SUMMARY
- S&P Dow Jones Indices has been the de facto scorekeeper of the ongoing active versus passive debate since the first publication of the SPIVA U.S. Scorecard in 2002. Over the years, we have built upon our experience by expanding scorecard coverage into Australia, Canada, Europe, India, South Africa, Latin America, and Japan. While this report will not end the debate surrounding active versus passive investing in Japan, we hope to make a meaningful contribution by examining market segments in which one strategy performs better than the other.
- The SPIVA Japan Scorecard reports on the performance of actively managed Japanese mutual funds against their respective benchmark indices over 1-, 3-, 5-, and 10-year investment horizons. In this scorecard, we evaluated returns of more than 741 Japanese large- and mid/small-cap equity funds, along with more than 646 international equity funds investing in global, international, and emerging markets, as well as U.S. equities.
- Domestic Equity Funds: In 2019, the S&P/TOPIX 150 and the S&P Japan MidSmallCap gained 19.3% and 16.8%, respectively. Over the same period, 42.4% and 74.6% of large- and mid/small-cap equity funds beat their respective benchmarks, with equal-weighted average returns of 19.1% and 21.0%, respectively. The performance of domestic equity funds relative to their benchmark in 2019 was better than in 2018, with more funds outperforming the benchmark.
Over the 10-year horizon, 30.9% and 45.2% of large- and mid/small-cap funds managed to outperform their benchmarks, while 35.4% and 37.3% of funds were liquidated, respectively. The large-cap funds recorded equal- and asset-weighted average excess returns of 8 bps and -5 bps relative to benchmark, respectively, while the mid/small-cap funds reported excess returns of 2.53% and 0.32% on equal- and asset-weighted bases, respectively. Mid/small-cap funds tended to perform better than large-cap funds in Japan, as compared to their relative benchmark indices. - Foreign Equity Funds: In 2019, the relative performance of U.S. and international equity funds against their benchmarks was worse than in 2018, while the relative performance of emerging market equity funds improved. 8% and 67.7% of U.S. and international equity funds underperformed their respective benchmarks, while 56.2% and 56.8% of global and emerging market equity funds did not beat their benchmarks, respectively. For 2019, all foreign equity fund categories reported negative equal-weighted average returns relative to their benchmark indices, ranging from -0.84% (global equity funds) to -5.47% (U.S. equity funds). There was significant divergence between the asset- and equal-weighted average returns in the emerging market fund category, as the asset-weighted return was dominated by a few well-performing large funds.
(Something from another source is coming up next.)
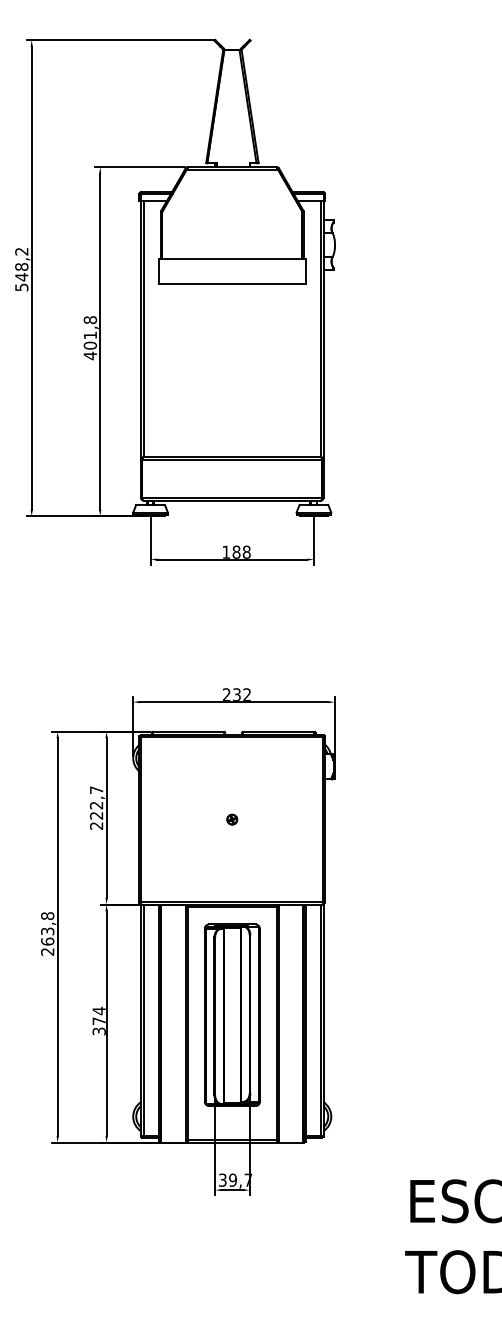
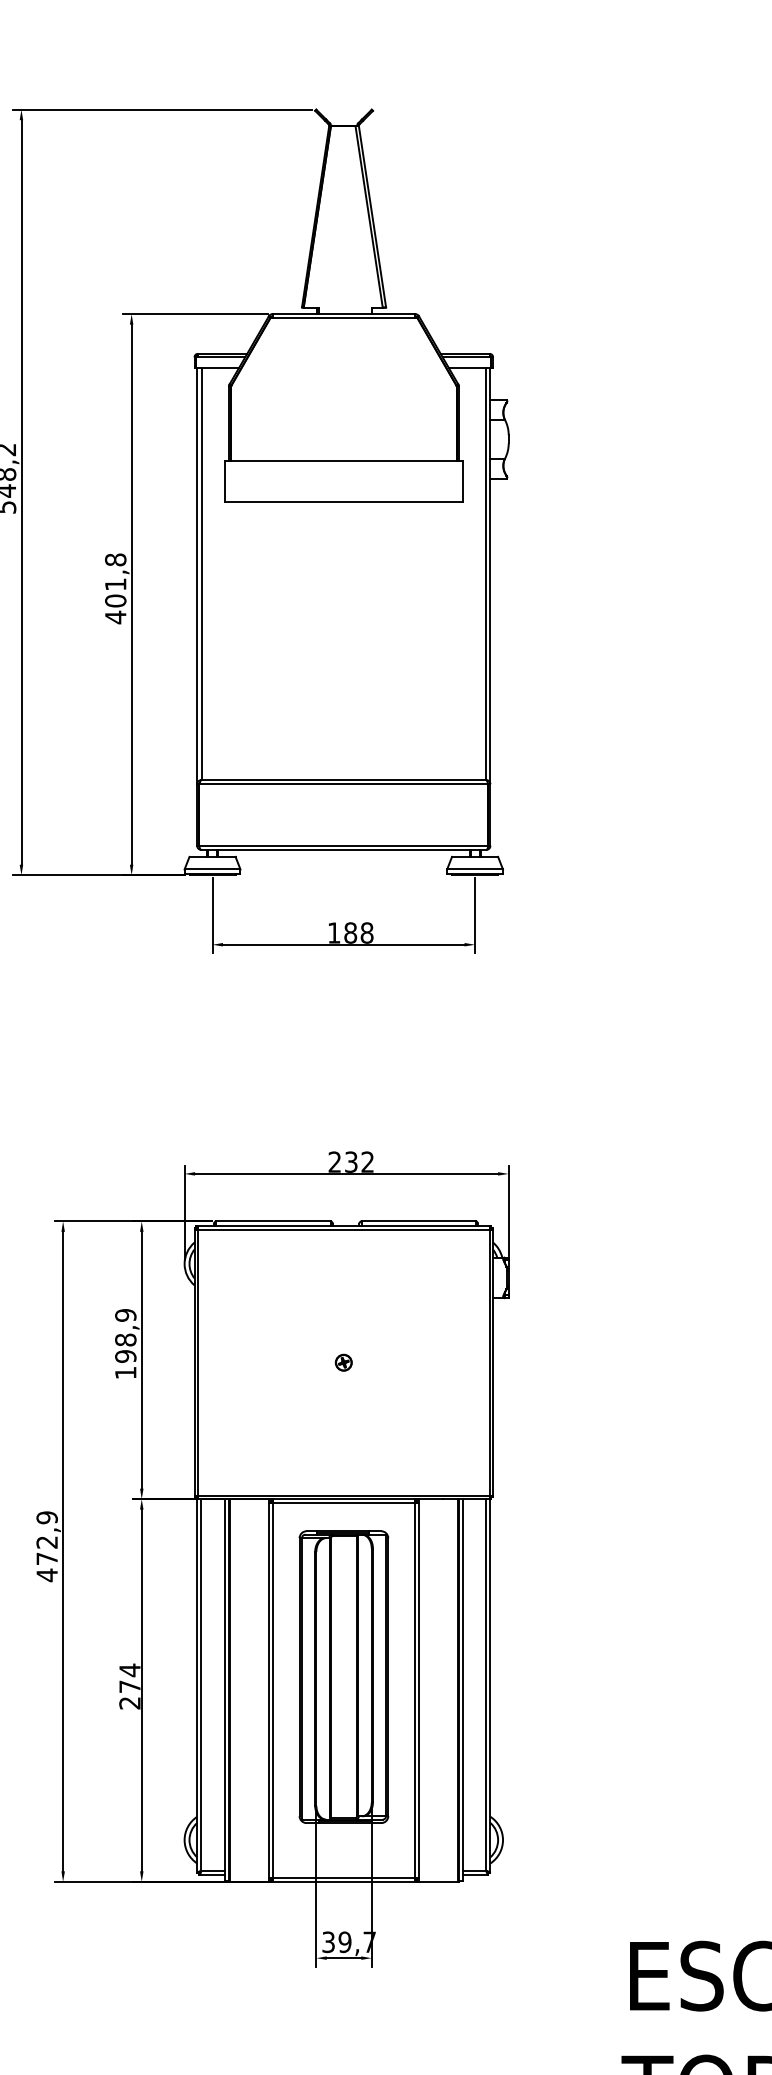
text: (96, 807) -> (125, 1343), 222,7 -> 198,9
text: (47, 934) -> (46, 1547), 263,8 -> 472,9
text: (99, 1031) -> (130, 1703), 374 -> 274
Over the 10-year period, the majority of foreign equity funds underperformed their respective benchmarks. More than 90% of global, international, and emerging equity funds underperformed their respective benchmarks on absolute and risk-adjusted bases. U.S. equity funds had the worst benchmark-relative performance, underperforming the benchmark by 5.3% and 6.4% on equal- and asset-weighted bases, respectively. Foreign equity funds had a 10-year survivorship rates of 56.3%, which was slightly lower than the rate for domestic equity funds (63.9%).